Deadline reports that The Disappearance of Eleanor Rigby will be shown in its two parts, beginning October 10. The combined version will be released September 12. This is a film you luxuriate in every second — three hours of it would be heaven. Both Richard Linklater and Ned Benson are playing with form in cutting film up and re-arranging it back in unexpected ways. While Michael Apted surely did this with his Up series in documentary form, it’s rare to see filmmakers stray from the usual pattern of making a film, editing it and releasing it. It exists as a whole and complete thing, except when directors decide to recut their films later (none of these ever top their original).
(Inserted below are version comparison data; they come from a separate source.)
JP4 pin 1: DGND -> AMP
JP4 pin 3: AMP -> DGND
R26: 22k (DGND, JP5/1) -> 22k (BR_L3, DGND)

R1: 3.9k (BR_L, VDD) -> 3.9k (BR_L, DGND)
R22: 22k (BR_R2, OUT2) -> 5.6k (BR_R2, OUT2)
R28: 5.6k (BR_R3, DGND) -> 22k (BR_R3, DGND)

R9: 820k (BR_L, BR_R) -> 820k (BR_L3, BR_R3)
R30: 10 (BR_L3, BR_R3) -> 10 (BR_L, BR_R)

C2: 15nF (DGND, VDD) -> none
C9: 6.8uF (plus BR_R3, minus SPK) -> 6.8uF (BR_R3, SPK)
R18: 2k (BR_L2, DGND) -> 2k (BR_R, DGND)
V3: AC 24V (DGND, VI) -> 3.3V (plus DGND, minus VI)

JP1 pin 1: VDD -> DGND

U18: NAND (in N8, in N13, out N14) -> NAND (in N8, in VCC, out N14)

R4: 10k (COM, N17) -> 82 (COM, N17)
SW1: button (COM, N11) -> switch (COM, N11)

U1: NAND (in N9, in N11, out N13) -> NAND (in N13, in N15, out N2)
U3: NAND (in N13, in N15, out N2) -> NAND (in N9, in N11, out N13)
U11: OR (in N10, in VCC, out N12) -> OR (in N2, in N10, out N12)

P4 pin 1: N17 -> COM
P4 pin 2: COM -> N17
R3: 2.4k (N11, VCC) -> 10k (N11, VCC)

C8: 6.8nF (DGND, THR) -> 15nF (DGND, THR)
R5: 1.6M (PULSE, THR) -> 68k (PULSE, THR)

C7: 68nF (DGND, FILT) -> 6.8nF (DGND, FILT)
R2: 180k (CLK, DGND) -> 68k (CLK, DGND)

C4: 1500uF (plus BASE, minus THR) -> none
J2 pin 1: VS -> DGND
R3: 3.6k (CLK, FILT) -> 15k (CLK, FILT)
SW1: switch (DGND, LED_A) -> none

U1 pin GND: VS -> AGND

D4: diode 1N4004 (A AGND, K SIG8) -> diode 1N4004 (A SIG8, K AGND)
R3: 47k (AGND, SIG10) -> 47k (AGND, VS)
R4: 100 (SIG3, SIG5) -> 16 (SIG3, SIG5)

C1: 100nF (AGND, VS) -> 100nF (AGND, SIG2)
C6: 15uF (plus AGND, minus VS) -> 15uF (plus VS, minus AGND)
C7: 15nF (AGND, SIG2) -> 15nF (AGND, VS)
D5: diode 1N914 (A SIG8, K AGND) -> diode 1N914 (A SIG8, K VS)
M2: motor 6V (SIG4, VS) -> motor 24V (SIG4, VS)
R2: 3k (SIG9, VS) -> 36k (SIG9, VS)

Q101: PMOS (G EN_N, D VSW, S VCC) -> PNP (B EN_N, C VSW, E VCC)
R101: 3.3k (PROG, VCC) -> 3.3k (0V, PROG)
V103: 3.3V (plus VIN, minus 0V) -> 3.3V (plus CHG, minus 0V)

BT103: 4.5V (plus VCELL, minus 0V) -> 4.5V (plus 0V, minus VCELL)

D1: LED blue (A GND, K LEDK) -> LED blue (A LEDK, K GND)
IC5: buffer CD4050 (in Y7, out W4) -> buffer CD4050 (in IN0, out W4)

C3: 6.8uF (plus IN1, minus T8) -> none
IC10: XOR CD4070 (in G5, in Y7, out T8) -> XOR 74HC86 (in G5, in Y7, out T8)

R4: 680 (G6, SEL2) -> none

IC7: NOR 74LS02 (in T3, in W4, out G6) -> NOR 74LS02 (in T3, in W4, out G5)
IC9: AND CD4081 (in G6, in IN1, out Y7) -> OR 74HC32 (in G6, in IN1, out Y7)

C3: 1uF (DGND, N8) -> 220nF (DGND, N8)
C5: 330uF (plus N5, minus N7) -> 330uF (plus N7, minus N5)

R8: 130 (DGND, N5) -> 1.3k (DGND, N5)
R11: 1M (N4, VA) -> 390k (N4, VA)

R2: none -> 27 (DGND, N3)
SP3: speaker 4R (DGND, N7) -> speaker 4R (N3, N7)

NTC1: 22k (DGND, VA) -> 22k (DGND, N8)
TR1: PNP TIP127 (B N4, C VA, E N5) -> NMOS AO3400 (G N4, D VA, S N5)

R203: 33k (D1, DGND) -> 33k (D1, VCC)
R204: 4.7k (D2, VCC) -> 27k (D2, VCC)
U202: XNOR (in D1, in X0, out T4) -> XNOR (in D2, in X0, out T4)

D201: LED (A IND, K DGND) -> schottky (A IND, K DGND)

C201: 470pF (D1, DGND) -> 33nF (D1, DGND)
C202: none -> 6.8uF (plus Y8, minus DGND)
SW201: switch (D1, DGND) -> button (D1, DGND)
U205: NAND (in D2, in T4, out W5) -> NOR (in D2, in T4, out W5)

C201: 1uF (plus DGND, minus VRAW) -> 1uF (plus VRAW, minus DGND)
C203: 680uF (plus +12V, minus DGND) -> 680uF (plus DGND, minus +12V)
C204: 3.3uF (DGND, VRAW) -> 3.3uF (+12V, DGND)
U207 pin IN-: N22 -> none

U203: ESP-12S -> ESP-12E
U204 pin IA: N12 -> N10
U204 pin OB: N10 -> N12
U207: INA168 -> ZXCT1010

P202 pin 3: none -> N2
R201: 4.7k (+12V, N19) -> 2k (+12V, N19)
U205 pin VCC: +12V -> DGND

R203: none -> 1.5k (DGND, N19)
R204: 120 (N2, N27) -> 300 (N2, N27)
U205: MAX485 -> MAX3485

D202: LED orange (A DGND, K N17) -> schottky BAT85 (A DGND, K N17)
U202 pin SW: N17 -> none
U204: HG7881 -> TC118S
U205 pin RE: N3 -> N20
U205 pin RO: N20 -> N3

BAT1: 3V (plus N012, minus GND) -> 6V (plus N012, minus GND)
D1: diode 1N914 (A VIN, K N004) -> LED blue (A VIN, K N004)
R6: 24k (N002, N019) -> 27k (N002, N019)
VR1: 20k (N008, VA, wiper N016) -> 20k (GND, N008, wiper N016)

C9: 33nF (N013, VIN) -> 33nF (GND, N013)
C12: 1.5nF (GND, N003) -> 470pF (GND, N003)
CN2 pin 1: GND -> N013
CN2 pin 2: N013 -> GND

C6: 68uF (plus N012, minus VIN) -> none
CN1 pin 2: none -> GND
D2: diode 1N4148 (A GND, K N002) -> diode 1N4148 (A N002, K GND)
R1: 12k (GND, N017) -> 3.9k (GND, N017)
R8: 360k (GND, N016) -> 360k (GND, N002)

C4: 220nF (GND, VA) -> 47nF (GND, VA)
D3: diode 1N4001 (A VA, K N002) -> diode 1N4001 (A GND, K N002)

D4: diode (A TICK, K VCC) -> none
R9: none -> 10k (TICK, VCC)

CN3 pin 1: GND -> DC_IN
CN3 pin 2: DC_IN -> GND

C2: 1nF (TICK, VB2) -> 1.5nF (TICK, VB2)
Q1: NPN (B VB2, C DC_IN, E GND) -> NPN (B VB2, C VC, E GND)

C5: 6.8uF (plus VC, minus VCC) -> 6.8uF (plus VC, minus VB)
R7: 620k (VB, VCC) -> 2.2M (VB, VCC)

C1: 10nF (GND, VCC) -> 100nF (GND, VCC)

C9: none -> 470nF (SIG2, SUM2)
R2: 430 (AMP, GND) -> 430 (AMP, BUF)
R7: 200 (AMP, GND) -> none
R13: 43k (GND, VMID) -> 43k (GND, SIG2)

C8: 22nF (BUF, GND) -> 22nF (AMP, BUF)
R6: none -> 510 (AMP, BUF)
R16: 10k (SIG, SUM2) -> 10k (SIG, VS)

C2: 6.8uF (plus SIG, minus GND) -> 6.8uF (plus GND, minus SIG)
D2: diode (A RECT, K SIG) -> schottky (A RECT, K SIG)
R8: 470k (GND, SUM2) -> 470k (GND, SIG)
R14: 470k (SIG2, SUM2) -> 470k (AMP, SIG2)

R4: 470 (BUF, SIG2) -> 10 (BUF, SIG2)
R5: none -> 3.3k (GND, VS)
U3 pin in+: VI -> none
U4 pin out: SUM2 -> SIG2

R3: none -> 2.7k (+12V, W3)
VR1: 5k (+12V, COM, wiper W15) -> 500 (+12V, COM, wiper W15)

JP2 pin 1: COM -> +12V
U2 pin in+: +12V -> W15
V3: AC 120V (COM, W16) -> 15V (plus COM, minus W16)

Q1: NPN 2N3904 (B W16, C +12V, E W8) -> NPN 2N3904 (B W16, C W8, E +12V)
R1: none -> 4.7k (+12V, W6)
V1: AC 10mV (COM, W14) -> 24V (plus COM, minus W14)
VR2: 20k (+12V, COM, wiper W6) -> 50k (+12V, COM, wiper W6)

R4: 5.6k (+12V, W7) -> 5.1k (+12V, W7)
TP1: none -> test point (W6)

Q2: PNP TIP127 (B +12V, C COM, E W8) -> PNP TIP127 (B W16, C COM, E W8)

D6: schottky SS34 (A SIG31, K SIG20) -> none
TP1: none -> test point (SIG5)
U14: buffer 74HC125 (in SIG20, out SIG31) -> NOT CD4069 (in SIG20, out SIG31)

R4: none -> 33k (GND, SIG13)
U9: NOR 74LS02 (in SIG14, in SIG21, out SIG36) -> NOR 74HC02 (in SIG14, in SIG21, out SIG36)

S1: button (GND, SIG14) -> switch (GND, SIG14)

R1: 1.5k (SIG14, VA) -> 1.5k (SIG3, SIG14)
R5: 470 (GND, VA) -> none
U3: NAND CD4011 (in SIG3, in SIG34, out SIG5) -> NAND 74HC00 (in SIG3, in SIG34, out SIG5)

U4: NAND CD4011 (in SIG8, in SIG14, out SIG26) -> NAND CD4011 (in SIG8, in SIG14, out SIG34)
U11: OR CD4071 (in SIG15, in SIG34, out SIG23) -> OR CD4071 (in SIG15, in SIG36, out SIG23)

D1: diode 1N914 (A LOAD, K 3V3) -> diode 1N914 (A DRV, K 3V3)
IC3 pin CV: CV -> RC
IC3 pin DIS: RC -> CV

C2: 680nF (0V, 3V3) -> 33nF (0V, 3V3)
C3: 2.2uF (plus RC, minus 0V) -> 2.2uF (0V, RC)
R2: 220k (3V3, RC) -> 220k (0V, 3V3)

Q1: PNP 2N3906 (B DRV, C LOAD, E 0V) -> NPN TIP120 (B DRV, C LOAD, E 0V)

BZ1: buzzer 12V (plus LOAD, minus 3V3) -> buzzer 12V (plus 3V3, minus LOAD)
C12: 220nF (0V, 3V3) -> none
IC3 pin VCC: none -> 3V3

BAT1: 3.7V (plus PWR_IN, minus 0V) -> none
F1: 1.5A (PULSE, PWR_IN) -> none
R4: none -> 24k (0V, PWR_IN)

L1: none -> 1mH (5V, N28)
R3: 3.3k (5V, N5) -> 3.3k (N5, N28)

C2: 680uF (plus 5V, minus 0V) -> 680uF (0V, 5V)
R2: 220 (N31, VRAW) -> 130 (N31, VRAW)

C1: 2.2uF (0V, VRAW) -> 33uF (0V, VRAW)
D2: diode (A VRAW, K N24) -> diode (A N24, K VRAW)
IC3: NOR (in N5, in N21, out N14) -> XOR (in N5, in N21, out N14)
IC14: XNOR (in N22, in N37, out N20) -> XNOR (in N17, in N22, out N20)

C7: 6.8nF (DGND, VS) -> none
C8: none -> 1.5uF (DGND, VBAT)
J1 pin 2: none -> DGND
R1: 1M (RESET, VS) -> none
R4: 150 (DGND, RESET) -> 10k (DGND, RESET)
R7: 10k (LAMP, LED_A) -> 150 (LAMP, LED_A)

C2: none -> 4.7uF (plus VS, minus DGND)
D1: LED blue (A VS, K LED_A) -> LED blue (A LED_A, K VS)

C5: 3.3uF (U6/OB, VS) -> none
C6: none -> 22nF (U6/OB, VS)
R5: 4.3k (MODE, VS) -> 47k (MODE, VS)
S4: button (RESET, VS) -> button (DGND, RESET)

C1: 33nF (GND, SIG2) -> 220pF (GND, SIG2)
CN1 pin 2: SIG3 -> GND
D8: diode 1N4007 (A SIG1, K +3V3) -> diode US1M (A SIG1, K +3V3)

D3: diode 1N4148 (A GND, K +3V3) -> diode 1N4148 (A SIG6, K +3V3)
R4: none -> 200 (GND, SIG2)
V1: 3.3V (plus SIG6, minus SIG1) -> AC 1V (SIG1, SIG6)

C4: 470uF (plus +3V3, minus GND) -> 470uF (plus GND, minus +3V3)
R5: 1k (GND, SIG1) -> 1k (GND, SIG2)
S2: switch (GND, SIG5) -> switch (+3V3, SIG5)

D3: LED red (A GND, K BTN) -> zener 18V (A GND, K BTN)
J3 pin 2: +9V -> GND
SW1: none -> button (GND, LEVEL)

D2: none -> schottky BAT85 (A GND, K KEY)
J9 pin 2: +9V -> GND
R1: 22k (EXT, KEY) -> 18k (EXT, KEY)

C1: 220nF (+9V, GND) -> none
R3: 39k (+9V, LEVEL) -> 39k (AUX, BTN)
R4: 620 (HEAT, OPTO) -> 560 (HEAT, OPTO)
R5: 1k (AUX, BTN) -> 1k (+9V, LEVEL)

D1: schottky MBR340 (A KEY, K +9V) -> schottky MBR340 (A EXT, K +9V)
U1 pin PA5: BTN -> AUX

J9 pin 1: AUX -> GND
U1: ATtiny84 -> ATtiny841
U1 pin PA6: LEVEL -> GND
Ned Benson, with Eleanor Rigby, has breathed full life into each one of his characters but most importantly, the female characters. Romantic comedies these days tend to either turn into glossy high end fairy tales designed for mass female audiences or they’re quirky indies involving a manic pixie dreamgirl and some dude who comes of age within it, learning from her, becoming a man as a result of his association with her. That’s fine, of course, taking its cue from the grandaddy of all – Annie Hall. But how nice to see a deeper love story where what’s going on inside the woman matters too. There’s also something about these actors who are so well cast you could watch them all day, chief among those, Jessica Chastain who has a kind of magic about herself that makes you curious about every flicker of emotion on her face. She is endlessly watchable.
Chastain is having another one of those years where she’ll be in multiple Oscar contending Best Picture, starting with Eleanor Rigby, but also Interstellar, A Most Violent Year and Miss Julie.